Description
Delicious homemade chocolate mini cakes with a rich and creamy chocolate fudge frosting. These bite-sized treats are perfect for any chocolate lover and are baked to moist perfection using quality cocoa and melted butter. Finished with a smooth, luscious frosting, these mini cakes are ideal for parties, dessert tables, or anytime you crave a decadent chocolate delight.
Ingredients
Scale
For the chocolate cakes:
- 195 grams plain flour
- 55 grams Dutch processed cocoa powder
- 1.75 teaspoons baking powder
- 1/2 teaspoon salt
- 170 grams melted unsalted butter
- 150 grams white granulated sugar
- 150 grams packed brown sugar
- 3 large eggs
- 2 teaspoons vanilla extract
- 1 cup buttermilk
For the chocolate fudge frosting:
- 180 grams dark chocolate
- 115 grams unsalted butter
- 80 milliliters whole milk
- 55 grams Dutch processed cocoa powder
- Pinch of fine sea salt
- 2 teaspoons vanilla extract
- 325 grams icing sugar
Instructions
- Preheat and Prepare Pan: Preheat your oven to 180°C (350°F) and grease a mini cheesecake pan to ensure the cakes don’t stick during baking.
- Mix Dry Ingredients: In a bowl, whisk together the plain flour, Dutch processed cocoa powder, baking powder, and salt until thoroughly combined.
- Combine Wet Ingredients: In a separate bowl, whisk the melted unsalted butter with white granulated sugar and brown sugar until smooth and well blended.
- Add Eggs and Vanilla: Beat in the eggs one at a time to the butter and sugar mixture, then stir in the vanilla extract for flavor.
- Incorporate Dry and Buttermilk: Gradually add the dry ingredient mixture alternately with the buttermilk to the wet ingredients, mixing gently after each addition just until combined to keep the batter light.
- Fill Cake Pan: Spoon the batter into the prepared mini cheesecake pan, filling each cavity about two-thirds full to allow room for rising.
- Bake Cakes: Bake for 22-25 minutes or until a toothpick inserted into the center of a cake comes out clean.
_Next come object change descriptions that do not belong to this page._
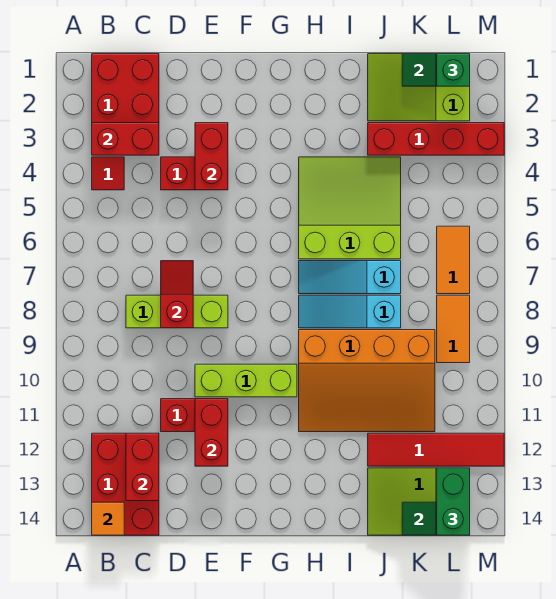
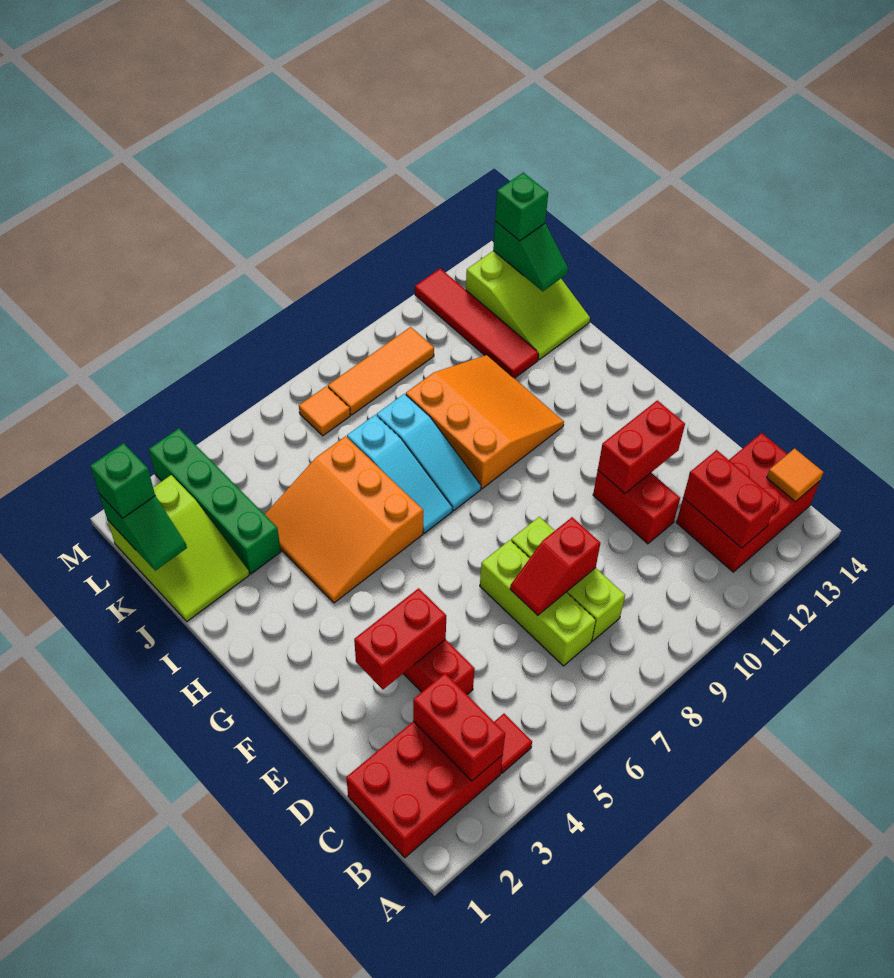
red brick C12:C13 level 2 -> red brick B12:C12 level 2
lime brick E10:G10 level 1 -> lime brick C7:E7 level 1
lime slope H4:J6 level 1 top 6 -> orange slope H4:J6 level 1 top 6
orange slope H9:K11 level 1 top 9 -> orange slope H9:J11 level 1 top 9
red brick J3:M3 level 1 -> green brick J3:M3 level 1
orange tile L6:L7 level 1 -> orange tile L7 level 1
orange tile L8:L9 level 1 -> orange tile L8:L10 level 1
green brick L13:L14 level 3 -> green brick L14 level 3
Remove from oven and allow cakes to cool completely before frosting.
- Make Fudge Frosting: In a saucepan over low heat, melt together the dark chocolate, unsalted butter, whole milk, Dutch cocoa powder, and a pinch of fine sea salt, stirring constantly until smooth.
- Cool Chocolate Mixture: Pour the melted chocolate mixture into a bowl and let it cool for 10 minutes to slightly thicken.
- Beat in Icing Sugar: Gradually beat in the icing sugar to the cooled chocolate mixture until fully combined and smooth.
- Set Frosting: Let the frosting sit at room temperature for 45-60 minutes until it firms up enough to pipe or spread easily.
- Prepare Cakes for Assembly: Once the cakes are fully cooled, slice off the domes or slice them in half horizontally for mini layer cakes.
- Frost Mini Cakes: Spread or pipe the chocolate fudge frosting onto the mini cakes as desired, then serve and enjoy.
Notes
- Ensure all wet ingredients are at room temperature for better incorporation.
- When mixing batter, avoid overmixing to keep cakes tender and light.
- If you don’t have buttermilk, you can substitute by adding 1 tablespoon of lemon juice or vinegar to 1 cup of milk and letting it sit for 5 minutes.
- For cleaner frosting application, chill the cakes slightly before frosting if they become too soft at room temperature.
- Store frosted mini cakes in an airtight container at room temperature for up to 2 days or refrigerate for up to 5 days.